EfficientDet paper review
paper link: https://arxiv.org/pdf/1911.09070.pdf
BiFPN
multiple bifpn layers for scaling
use depth-wise convolution layers
bidirectional cross-scale connections + weighted feature fusion.
weighted feature fusion
- different weight for each resolution features
- learnable weights
summarize that there are three different approaches for doing weighted feature fusion
- unbounded fusion: because it is unbounded, can cause training instability
- softmax-based fusion: better than unbounded fusion, since it normalizes the weights thus removing training instability.

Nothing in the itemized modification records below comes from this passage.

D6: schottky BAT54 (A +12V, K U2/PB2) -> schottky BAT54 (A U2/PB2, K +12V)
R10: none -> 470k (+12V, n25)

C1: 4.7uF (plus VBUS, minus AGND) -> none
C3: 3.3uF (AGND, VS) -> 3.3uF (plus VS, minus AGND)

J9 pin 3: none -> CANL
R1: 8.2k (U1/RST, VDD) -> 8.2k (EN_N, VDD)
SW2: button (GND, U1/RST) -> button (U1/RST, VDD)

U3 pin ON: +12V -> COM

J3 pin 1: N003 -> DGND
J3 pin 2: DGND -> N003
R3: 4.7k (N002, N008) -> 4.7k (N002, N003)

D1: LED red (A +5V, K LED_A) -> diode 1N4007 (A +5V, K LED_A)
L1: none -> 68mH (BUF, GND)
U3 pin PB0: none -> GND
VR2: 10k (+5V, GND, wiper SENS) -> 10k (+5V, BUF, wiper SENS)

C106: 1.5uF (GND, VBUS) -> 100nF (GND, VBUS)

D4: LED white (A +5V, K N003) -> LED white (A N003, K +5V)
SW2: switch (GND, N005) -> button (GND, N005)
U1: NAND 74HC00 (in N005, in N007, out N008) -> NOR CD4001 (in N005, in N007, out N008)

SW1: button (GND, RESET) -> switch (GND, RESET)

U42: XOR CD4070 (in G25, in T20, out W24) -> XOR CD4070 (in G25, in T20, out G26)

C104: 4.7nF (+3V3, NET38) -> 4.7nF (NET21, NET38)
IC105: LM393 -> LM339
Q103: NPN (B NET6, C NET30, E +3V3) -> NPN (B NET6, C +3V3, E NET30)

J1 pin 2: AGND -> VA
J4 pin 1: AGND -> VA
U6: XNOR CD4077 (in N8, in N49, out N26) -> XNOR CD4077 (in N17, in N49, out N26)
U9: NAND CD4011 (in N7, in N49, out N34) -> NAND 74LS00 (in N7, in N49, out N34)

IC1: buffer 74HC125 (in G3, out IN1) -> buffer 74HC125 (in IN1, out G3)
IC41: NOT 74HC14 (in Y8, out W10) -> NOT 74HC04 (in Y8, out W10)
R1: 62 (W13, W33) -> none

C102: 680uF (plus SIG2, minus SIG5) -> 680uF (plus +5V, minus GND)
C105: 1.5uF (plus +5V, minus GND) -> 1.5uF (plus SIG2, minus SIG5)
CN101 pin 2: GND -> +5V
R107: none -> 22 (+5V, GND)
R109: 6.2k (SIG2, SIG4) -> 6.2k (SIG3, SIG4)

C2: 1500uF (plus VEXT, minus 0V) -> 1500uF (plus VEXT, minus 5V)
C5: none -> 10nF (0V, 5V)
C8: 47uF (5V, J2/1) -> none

But through experiments, found that it is very slow.
- fast normalized fusion: much faster than softmax fusion
experiments show that this give similar performance to softmax while much faster.
efficient det
- bifpn + optimized backbone
- one stage detector paradigm
- use EfficientNet as backbone
- multiple bifpn layers
- on the final stage, each layer features are fed to box/class networks.
- box/class network weights are shared
compound scaling
if the user wants to scale efficientdet, then it should scale the network width, depth, input resolution all together based on scale coefficient.
jointly scaling.
- bifpn network: width and depth scaling
- box/class prediction network: width fixed to match bifpn network. linearly increase depth
- input image resolution: linearly increase
ablation study
both bifpn and backbone is crucial
bifpn uses depth-wise conv layers
comments
paper doesn’t mention about box/class network specifics. just mention that it does use anchors.